As far as security goes, both the Moto Z and Z Force include the trusty PIN, pattern, and password options, as well as a fingerprint reader.
I found the reader of our Moto Z to be incredibly unreliable. Even after testing several different fingerprints, I estimate first-time accuracy to be about 10%. It often didn't recognize recorded fingerprints at all. The Z Force performed more normally. Motorola believes our Z review unit may have a faulty reader. Since our Z Force worked fine, that may well be the case.
I was worried to death that Verizon and Motorola would over-do the software skin on the Droid Editions, but those fears were unfounded. They ship with Android 6 Marshmallow. The device has two home screen panels active out of the box. Moto Z owners can customize the typical stuff, such as wallpapers, widgets, and so on.
The home screen behaves as expected for an Android Marshmallow phone. Similarly, the app drawer, notification shade, and settings screens are all standard Android, and work accordingly. There are no themes or other fancy interface tricks on board.
Motorola did not stick the Google Now launcher on the Z as it did with the Moto G series phones, nor is there any other sort of alternate home screen experience (such as Easy Mode).

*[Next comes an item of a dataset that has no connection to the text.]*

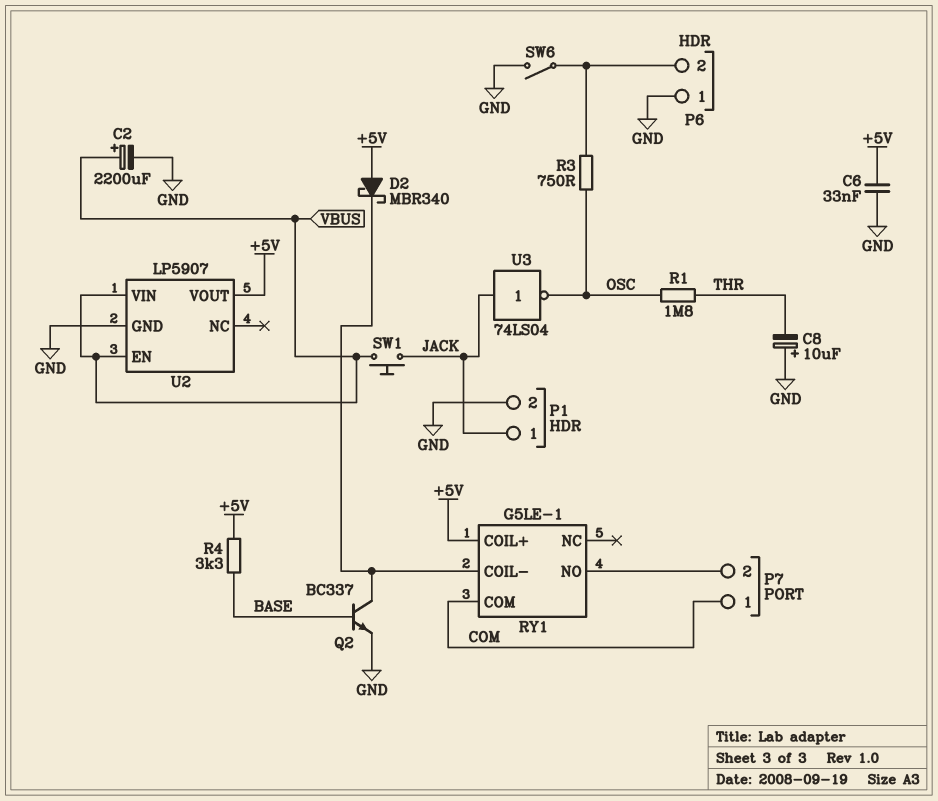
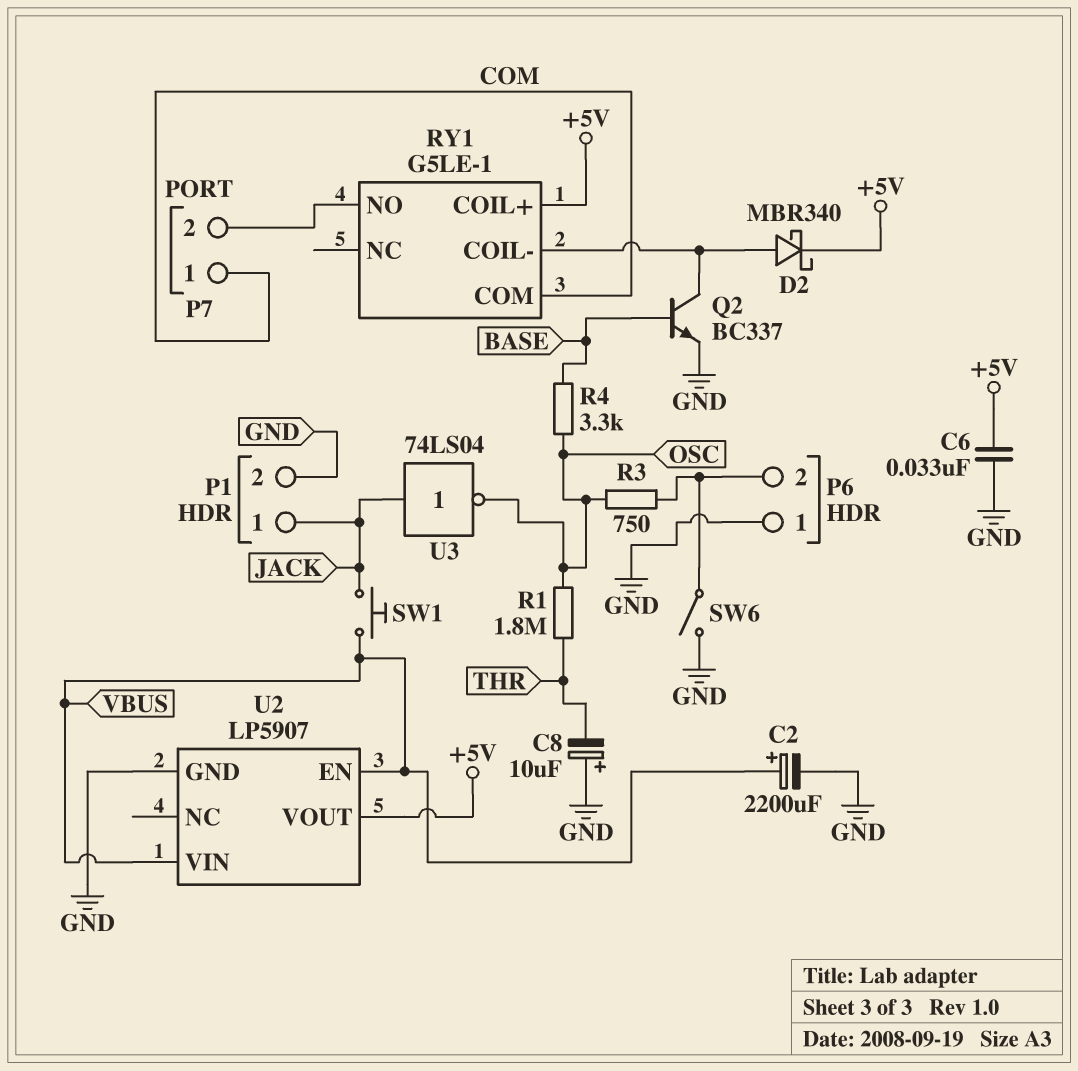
D2: schottky MBR340 (A +5V, K RY1/COIL-) -> schottky MBR340 (A RY1/COIL-, K +5V)
R4: 3.3k (+5V, BASE) -> 3.3k (BASE, OSC)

As for performance, the Moto Zs use a 2.2 GHz Snapdragon 820 processor with 4 GB of RAM. This is the best setup available at the moment and it works well when it comes time to motivate the Z. The phone never felt slow or bogged down, and was able to capture and view VR content without missing a beat. It's a fast phone.
The Z and Z Force use the new Motorola camera app (first seen on the 4th-gen Moto G.) Gone is the odd old camera interface with a semicircular control strip; in its place you'll see a much simpler and more accessible set of tools.
The Moto Z does not have a dedicated physical camera button, but there are several ways to open the camera: a twisting gesture, a double press of the screen lock button, or the lock screen shortcut. The double press of the lock button is the way to go as far as I'm concerned. It's the quickest and most reliable method for launching the camera.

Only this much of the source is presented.